Ce que la cour a décidé

La dernière voie de recours de Google est close. Le 2 juillet 2026, la Cour de justice de l'Union européenne a rejeté le pourvoi final du groupe et confirmé l'amende d'environ 4,1 milliards d'euros que la Commission européenne avait imposée en 2018 au sujet d'Android. Aucun recours supplémentaire n'est possible.

L'affaire portait sur le couplage. Les fabricants qui voulaient le Play Store devaient préinstaller Google Search et Chrome, ancrant les produits maison de Google dès le premier usage. Comme l'a rapporté CNBC, la cour a jugé ce comportement abusif au regard de la domination d'Android.

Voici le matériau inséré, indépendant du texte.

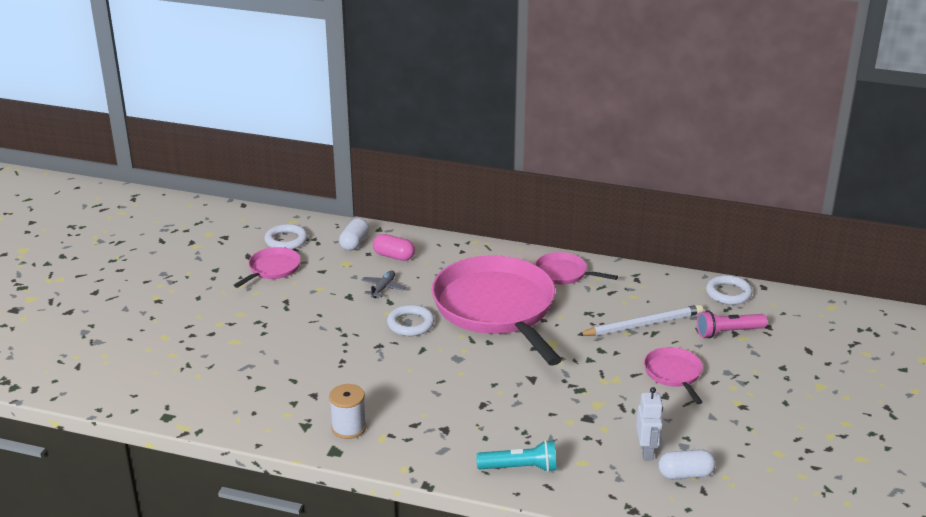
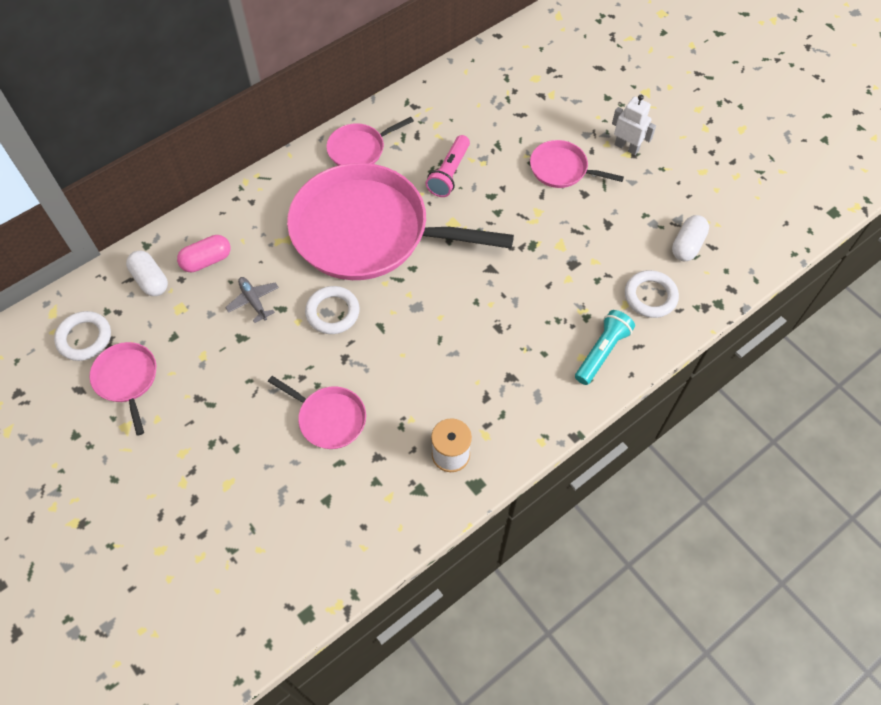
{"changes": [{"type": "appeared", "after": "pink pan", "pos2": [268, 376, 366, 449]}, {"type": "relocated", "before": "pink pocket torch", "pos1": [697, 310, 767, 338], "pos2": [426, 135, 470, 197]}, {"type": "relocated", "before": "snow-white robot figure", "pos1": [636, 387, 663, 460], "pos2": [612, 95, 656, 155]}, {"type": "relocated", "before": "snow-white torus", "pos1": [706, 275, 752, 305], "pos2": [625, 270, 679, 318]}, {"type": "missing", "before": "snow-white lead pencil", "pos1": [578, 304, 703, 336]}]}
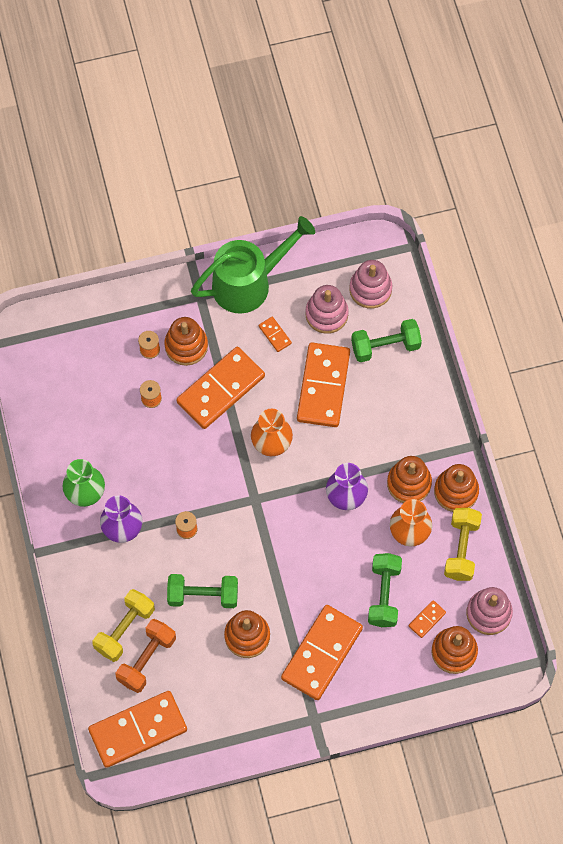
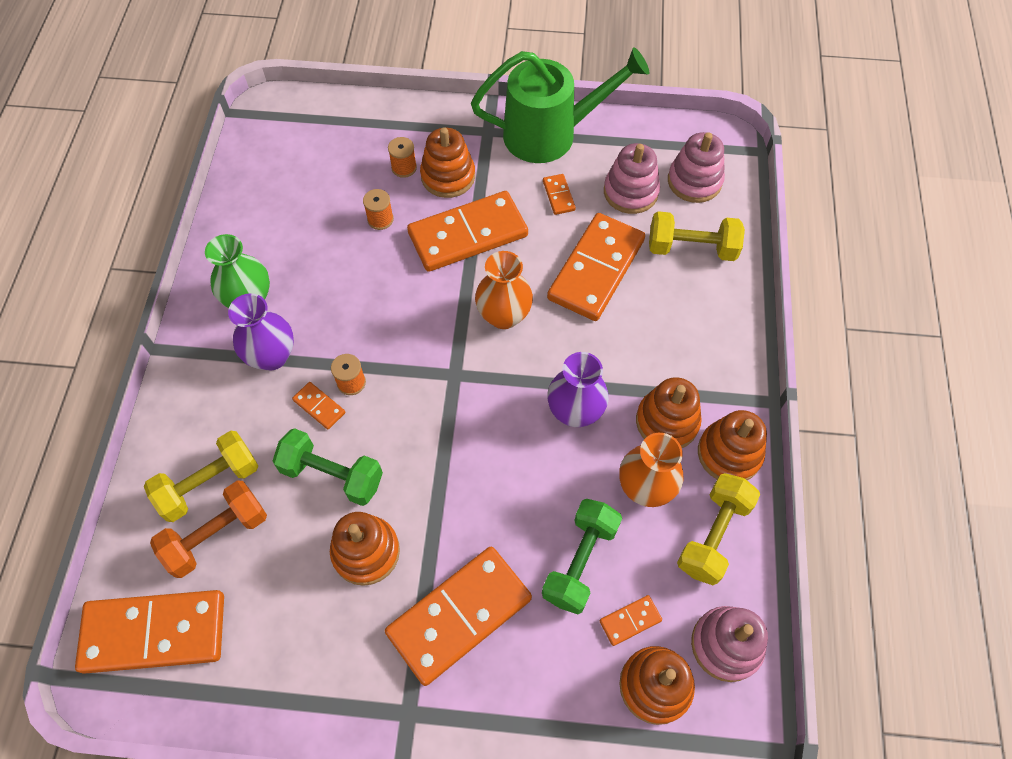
{"changes": [{"type": "appeared", "after": "bright orange domino tile", "pos2": [292, 382, 345, 430]}, {"type": "colour", "before": "green dumbbell", "after": "yellow dumbbell", "pos1": [351, 319, 422, 362], "pos2": [649, 211, 745, 261]}]}
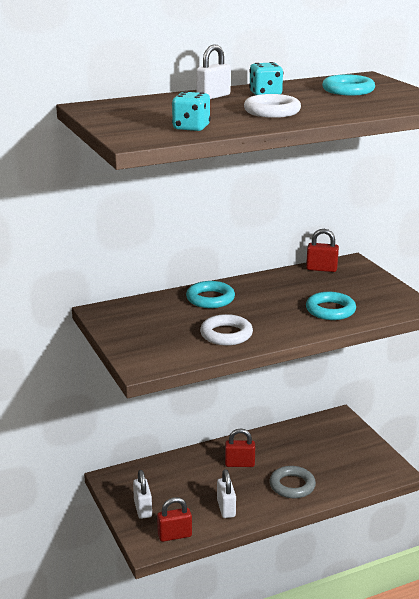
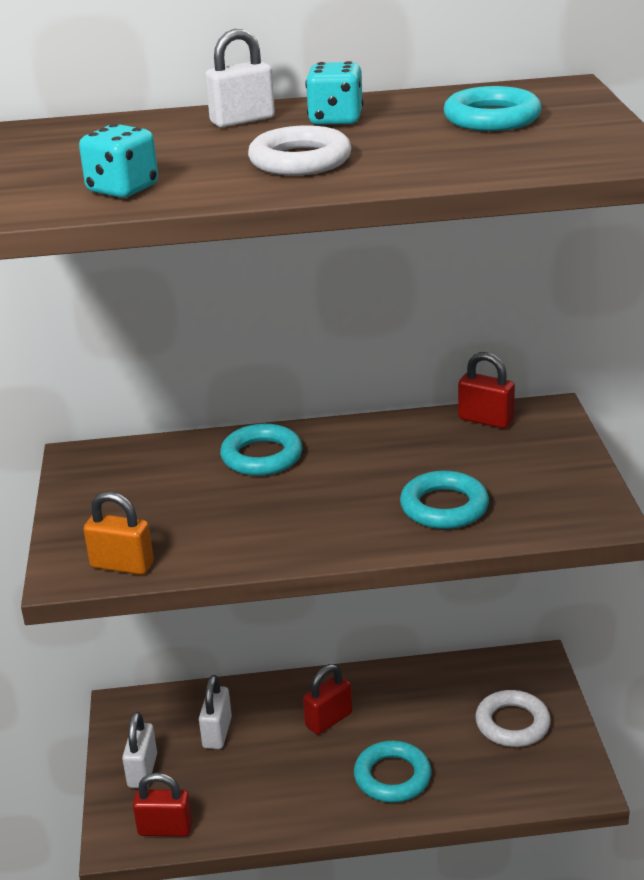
{"changes": [{"type": "appeared", "after": "bright orange small lock", "pos2": [83, 491, 154, 575]}, {"type": "relocated", "before": "snow-white small lock", "pos1": [217, 469, 236, 518], "pos2": [199, 675, 232, 749]}, {"type": "spun", "before": "crimson small lock", "pos1": [225, 428, 255, 467], "pos2": [303, 664, 352, 735], "turn": -60}, {"type": "colour", "before": "grey torus", "after": "teal torus", "pos1": [270, 466, 316, 498], "pos2": [354, 741, 432, 802]}, {"type": "relocated", "before": "snow-white torus", "pos1": [200, 314, 253, 346], "pos2": [475, 690, 551, 747]}]}
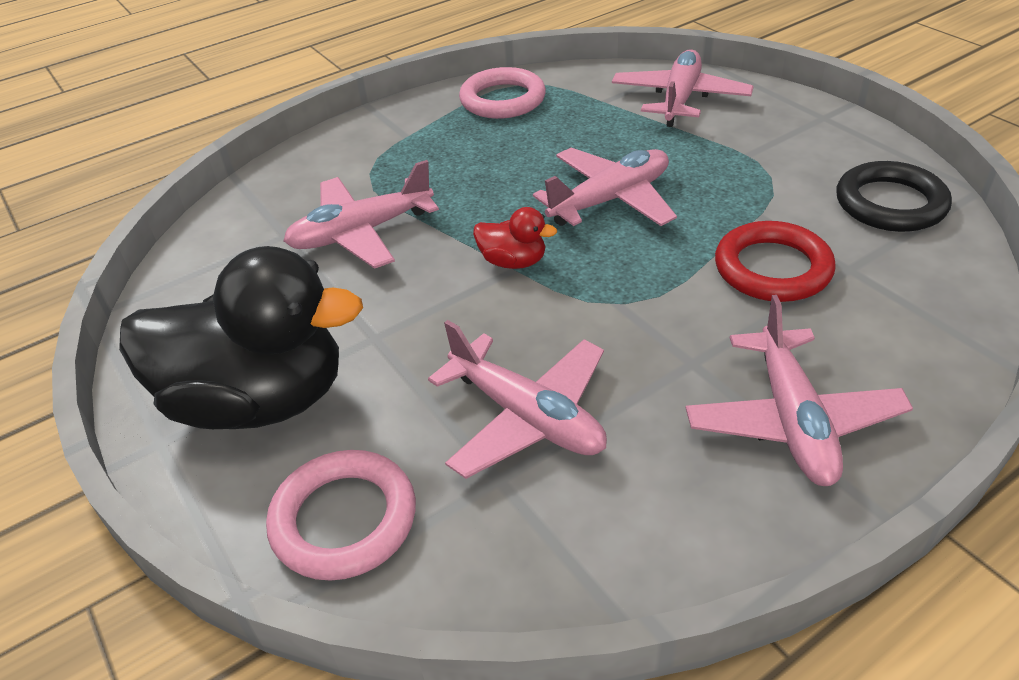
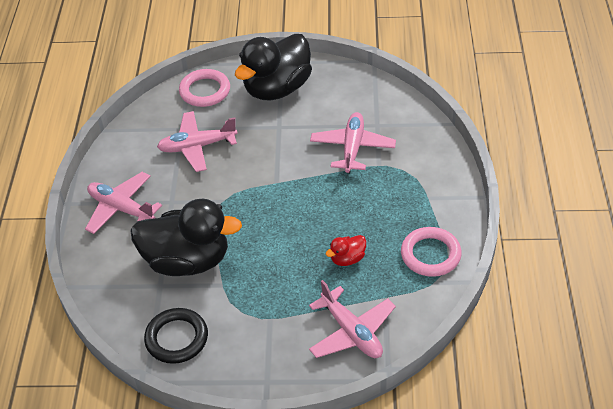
{"changes": [{"type": "exchanged", "before": "crimson torus", "after": "jet-black duck", "pos1": [715, 221, 836, 302], "pos2": [130, 199, 242, 276]}, {"type": "relocated", "before": "crimson duck", "pos1": [473, 207, 557, 269], "pos2": [326, 235, 366, 266]}, {"type": "missing", "before": "pink aeroplane", "pos1": [533, 148, 677, 226]}]}
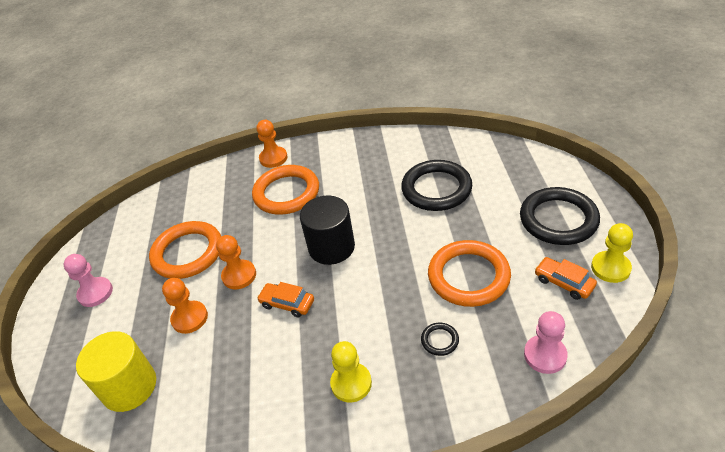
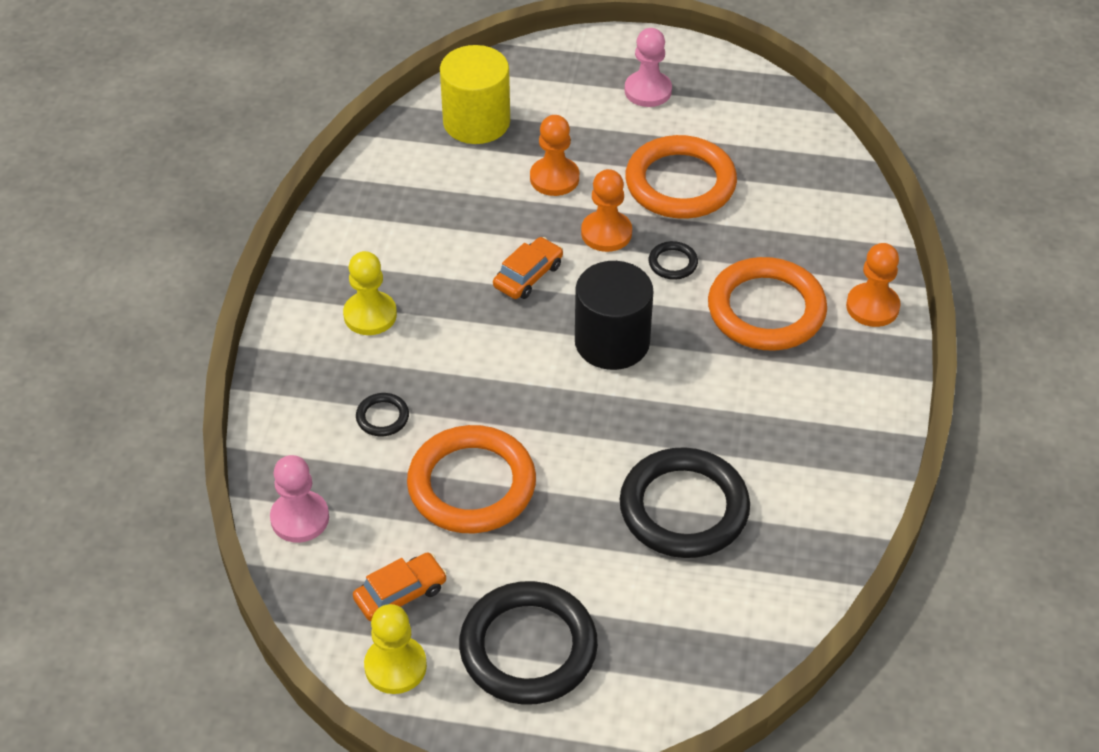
{"changes": [{"type": "appeared", "after": "jet-black torus", "pos2": [649, 241, 698, 280]}]}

La lecture Servola : l'amende est le plancher

Le chiffre de 4,1 milliards d'euros est désormais le plancher, pas le plafond. Le montant a été fixé en 2018, mais ce que le caractère définitif débloque réellement, c'est une vague de contentieux privé dans l'EEE, où l'infraction n'a plus à être prouvée - seuls le préjudice et son montant.

En vertu de la directive européenne sur les actions en dommages, les concurrents de jusqu'à 13 États de l'EEE peuvent agir en s'appuyant sur l'infraction établie comme un fait acquis. Comme l'a noté Bloomberg, la défaite retire à Google son dernier bouclier. En France, l'Autorité de la concurrence a déjà sanctionné Google à plusieurs reprises, un socle qui nourrit les actions de suivi devant les juridictions nationales.

Pour tout dirigeant exploitant une plateforme, une place de marché, une boutique d'applications ou un accord de préinstallation et de placement par défaut, le précédent acquis est le vrai signal : le placement par défaut et le "vous devez préinstaller X pour obtenir Y" sont désormais fermement établis comme un abus dans l'UE lorsque l'on détient un pouvoir de marché.

Ce qu'un dirigeant devrait faire maintenant

Auditez vos propres accords par défaut avant qu'un autre ne le fasse. La leçon de cet arrêt n'est pas que Google a perdu - c'est qu'en Europe une amende publique est de plus en plus le début de la responsabilité, non sa fin.

Passez en revue le couplage, l'auto-préférence et toute clause "préinstaller X pour obtenir Y" dans vos contrats de distribution. Qui détient un pouvoir de marché sur un segment sera mesuré à l'aune du précédent Android acquis, par un régulateur comme par un demandeur privé.